Tuesday, January 1, 2013

NY Day

2013 has begun and so have the promises we've made to ourselves and each other in exchange for absolution erasing sins of the year prior.
A promise. A peculiar and misunderstood covenant of which I'm not nor ever pretending to be a master or an expert. A promise is an oral contract between two parties. Sometimes the stakes are high and other times as simple as something that may be sealed with a soft kiss. When broken, the chards of glass are just as fragile and tender and don't hurt any less. The most pain inflicted when those promises are made to oneself. When you read what you promised to yourself last year and realize you failed, the words pounce off the page in mockery with the intent to shame and deepen the scars.
Last week I read what I promised myself and when I read it, my initial reaction was, 'I can do that, no problem! 2013 is a GO!' And reality smacked in like an ice bath that the covenant made was from 2012 and it would have been impossible for the person who had it in writing would have secured the ambition for this year.
The doubt crowded around me like a dark fog making it hard to breathe.
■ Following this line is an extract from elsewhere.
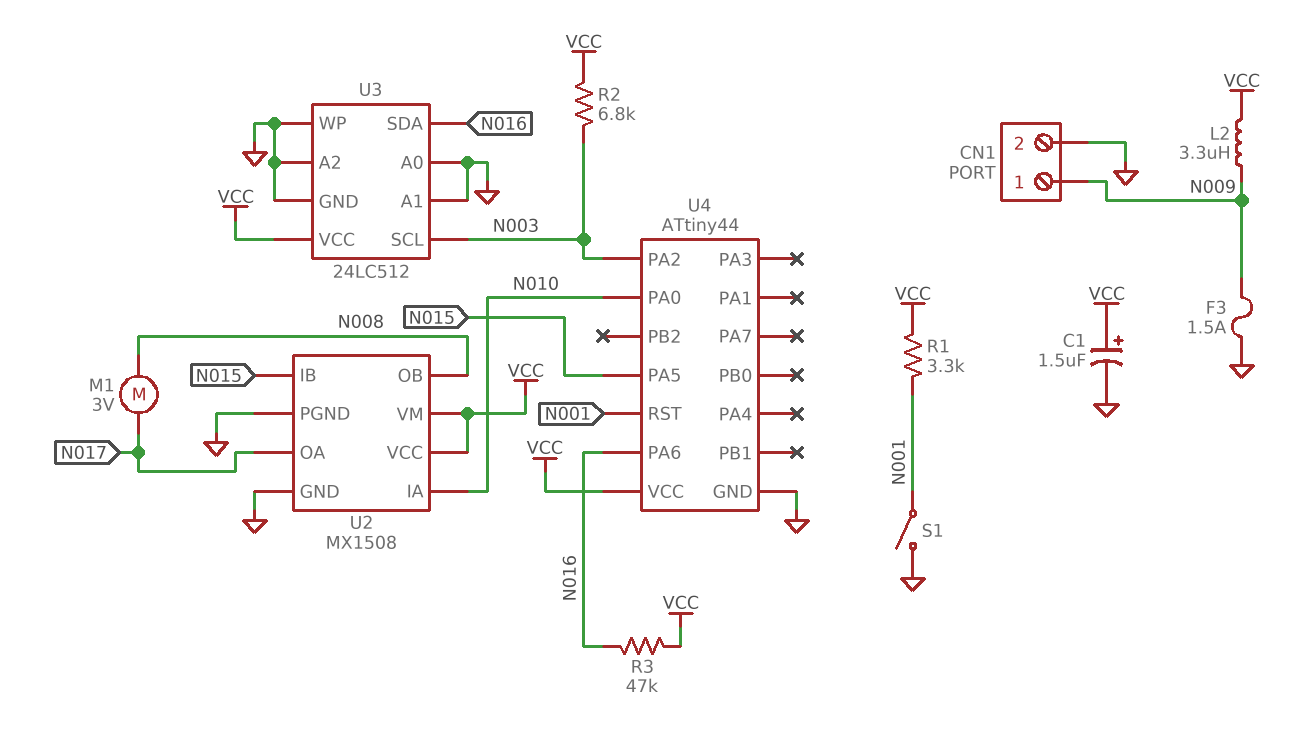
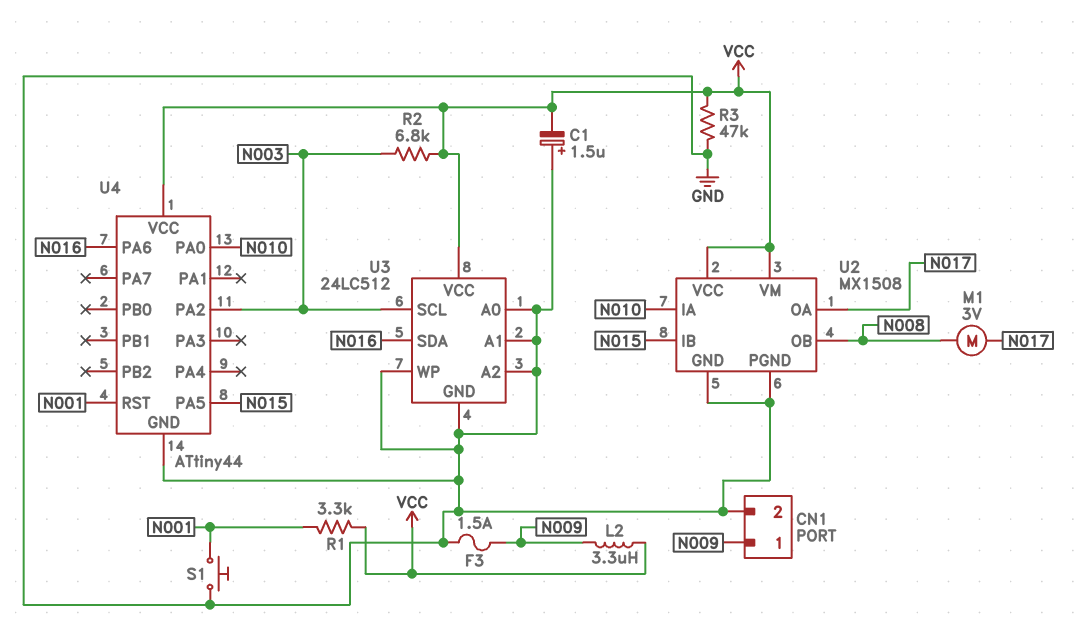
C1: 1.5uF (plus VCC, minus GND) -> 1.5uF (plus GND, minus VCC)
R3: 47k (N016, VCC) -> 47k (GND, VCC)
S1: switch (GND, N001) -> button (GND, N001)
I failed. I started questioning everything; my relationships, job, where I live; you name it and it was up for emotional auction and the lowest bidder was me. We all do a pretty good job beating ourselves up. In GE's world of differentiation we can talk ourselves into the bottom 10% and begin to rationalize how we can hang on by a single malt thread.
We also have the power to rise above it. So I didn't get to my goal weight by my birthday last year. I also did a million amazing things and I know without a doubt I made a difference in some people's lives. And I don't regret a single minute or a single M&M cupcake for that matter. I wondered if NYC was for me. Well I'm not finished because I have just buckled into the starting blocks.
Al Roker writes in his book that he had the gastric bypass surgery and had a 40 pound relapse. He got on the horse and rode the stallion of life with vigor vowing he will succeed. He will occasionally treat himself but uses the scale everyday to measure his success and to map out his strategy for the day. This can work in all facets of daily life and I'm embracing it.
There is no need to work as much, just a desire to work smarter and eliminate the easy time wasters - regardless of who or what they are - so we may enjoy our pleasures, budgeting time and resources from the driver's seat as it should be.
Last night I watched the firework display in Central Park and when the finale exploded into the sky with a powerful vibrancy in color, sound and excitement I watched in awe with the wonder of a child's eyes and thought, 'only in NY'. And I'm fired up!
It's ok to face your fears, where you failed. Do it. Get it out of your system. And stop kicking your ass.
Grab the wheel, hop into the driver's seat and steam into this year with gusto, passion and no regrets. Water boils at 212 degrees. Do what it takes to get that one extra degree for yourself, you deserve it!